An output adapter could be using a JDBC connector powered by Debezium to write the change data into a Postgres database (github). The database can be consulted at any time to query the content of the corresponding views.
Another output adapter could be accumulating changes in a file in Parquet format, and periodically writing the file's content as a message into an output Kafka queue. (Under construction.)

Adapter complexity

What makes these connectors hard to implement is the sheer diversity in the data types, data encodings, protocols, and capabilities of various data processing systems. To illustrate some problems:

Some encodings, such as JSON, do not have native support for common database data types, such as DATEs. Many systems use different conventions for representing DATE data, e.g., strings "2020-02-02", numbers (of seconds since January 1, 1970).
The same "datatype" may not have the same meaning between systems.

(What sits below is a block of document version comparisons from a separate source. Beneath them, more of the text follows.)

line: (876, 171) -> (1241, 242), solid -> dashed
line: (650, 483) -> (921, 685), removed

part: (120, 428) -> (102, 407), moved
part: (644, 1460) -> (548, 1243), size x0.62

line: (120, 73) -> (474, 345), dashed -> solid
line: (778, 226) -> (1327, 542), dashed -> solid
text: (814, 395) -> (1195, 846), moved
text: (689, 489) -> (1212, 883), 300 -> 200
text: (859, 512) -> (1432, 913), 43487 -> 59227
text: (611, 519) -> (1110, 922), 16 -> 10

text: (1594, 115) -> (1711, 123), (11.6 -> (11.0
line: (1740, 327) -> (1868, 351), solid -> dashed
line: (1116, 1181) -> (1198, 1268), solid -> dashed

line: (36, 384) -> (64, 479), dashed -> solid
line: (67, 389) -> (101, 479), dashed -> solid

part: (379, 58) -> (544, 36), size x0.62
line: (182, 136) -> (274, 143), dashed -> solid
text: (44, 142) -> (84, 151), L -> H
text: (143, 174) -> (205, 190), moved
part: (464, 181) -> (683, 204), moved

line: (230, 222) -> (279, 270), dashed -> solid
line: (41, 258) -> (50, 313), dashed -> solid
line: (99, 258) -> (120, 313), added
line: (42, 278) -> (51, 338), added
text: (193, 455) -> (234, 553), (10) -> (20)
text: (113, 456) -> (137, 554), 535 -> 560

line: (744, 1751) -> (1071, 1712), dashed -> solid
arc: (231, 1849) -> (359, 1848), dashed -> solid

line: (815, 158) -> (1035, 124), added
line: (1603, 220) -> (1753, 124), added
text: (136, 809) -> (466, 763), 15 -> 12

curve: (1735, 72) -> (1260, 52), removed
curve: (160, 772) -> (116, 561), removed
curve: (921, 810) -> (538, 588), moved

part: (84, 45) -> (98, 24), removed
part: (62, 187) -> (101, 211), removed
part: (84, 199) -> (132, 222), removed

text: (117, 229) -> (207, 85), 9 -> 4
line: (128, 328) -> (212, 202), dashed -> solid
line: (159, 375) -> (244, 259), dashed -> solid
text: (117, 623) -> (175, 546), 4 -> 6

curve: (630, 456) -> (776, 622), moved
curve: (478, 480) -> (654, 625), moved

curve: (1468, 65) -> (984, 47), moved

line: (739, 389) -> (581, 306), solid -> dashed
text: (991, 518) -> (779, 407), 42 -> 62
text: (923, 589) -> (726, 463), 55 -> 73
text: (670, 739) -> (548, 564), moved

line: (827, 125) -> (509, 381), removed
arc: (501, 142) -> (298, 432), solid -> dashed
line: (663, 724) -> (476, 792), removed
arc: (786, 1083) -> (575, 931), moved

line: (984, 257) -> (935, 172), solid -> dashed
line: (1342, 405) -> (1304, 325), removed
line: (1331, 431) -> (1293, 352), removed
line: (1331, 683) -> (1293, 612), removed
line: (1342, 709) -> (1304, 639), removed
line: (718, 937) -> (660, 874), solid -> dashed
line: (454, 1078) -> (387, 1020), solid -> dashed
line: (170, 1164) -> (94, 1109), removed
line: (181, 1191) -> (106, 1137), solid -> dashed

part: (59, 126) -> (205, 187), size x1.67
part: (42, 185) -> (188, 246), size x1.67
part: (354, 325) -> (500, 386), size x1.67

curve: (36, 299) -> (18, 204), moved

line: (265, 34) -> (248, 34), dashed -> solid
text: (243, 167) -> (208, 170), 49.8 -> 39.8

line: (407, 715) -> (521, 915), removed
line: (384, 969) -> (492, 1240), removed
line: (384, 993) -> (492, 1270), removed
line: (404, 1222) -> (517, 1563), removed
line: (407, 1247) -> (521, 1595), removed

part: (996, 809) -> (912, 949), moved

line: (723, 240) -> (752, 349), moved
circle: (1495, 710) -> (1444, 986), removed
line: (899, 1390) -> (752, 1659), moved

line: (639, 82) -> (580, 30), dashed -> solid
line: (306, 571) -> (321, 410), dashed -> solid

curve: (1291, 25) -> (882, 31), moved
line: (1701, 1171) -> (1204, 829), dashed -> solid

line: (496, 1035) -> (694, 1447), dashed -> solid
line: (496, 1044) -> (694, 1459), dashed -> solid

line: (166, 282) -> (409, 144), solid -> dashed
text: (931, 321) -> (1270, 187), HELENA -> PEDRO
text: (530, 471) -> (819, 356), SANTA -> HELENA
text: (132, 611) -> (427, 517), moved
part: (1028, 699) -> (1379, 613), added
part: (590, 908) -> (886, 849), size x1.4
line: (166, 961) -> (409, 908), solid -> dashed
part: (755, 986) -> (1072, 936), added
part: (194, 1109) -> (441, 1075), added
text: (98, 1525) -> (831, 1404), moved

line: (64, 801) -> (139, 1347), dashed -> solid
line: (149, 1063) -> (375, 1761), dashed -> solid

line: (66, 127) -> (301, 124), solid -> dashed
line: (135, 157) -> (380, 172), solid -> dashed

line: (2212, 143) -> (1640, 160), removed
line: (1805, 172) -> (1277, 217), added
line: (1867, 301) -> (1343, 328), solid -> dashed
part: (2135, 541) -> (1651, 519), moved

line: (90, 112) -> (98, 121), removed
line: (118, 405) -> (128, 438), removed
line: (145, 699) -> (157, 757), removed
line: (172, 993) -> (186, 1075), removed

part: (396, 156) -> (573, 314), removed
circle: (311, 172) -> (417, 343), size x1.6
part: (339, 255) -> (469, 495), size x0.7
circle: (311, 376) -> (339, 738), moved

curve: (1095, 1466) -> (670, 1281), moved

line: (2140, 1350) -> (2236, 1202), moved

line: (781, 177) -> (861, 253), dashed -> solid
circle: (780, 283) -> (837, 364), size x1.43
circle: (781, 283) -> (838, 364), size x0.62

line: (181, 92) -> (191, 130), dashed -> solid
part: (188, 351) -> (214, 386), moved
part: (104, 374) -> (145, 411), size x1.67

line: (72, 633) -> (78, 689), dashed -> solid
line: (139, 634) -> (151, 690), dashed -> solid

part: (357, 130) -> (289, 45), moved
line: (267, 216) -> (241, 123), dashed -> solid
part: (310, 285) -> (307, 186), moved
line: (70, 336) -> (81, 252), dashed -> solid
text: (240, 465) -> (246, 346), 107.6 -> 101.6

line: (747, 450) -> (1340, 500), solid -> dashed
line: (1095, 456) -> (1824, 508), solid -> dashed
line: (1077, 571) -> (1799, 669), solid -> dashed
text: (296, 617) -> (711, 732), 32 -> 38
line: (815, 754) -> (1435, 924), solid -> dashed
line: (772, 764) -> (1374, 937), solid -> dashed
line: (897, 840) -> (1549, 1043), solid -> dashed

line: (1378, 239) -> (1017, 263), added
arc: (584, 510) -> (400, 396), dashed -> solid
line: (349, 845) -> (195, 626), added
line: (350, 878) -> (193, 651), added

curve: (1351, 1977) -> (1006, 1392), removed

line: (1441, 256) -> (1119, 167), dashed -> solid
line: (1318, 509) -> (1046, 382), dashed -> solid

For example, Postgres dates have a special value for of "Infinity" dates; some systems may limit TIME precision to millisecond, while other may allow nanoseconds, some may impose limits to the character set used, some systems may not support dates with time zones, etc.
As we mentioned, some systems do not accept "negative" changes.

Such changes have to be encoded in a different form (e.g., add a column to the data with a "subtracted* boolean field), and then a separate computation must ingest such data into the destination tables.

The source and target systems may be in different reliability zones, so the transport mechanism has to be able to tolerate interruptions and disconnections, and perhaps even resending change data that was sent already, but lost due to failures.
Each system is tuned for a different operational regime: some systems perform best when inserting data in bulk (e.g., files, databases), other systems only accept changes at the level of individual events (e.g., Flink). The adapter has to prepare the data in a suitable format for each destination.

Conclusions

In some respects building an incremental query engine is actually the easy part. The hard part is making it interact with a world which was not designed for incremental communication. We advocate for an approach where all data systems are designed from the ground up for exchanging change data. Until then, the complexity of the adapters will be necessary.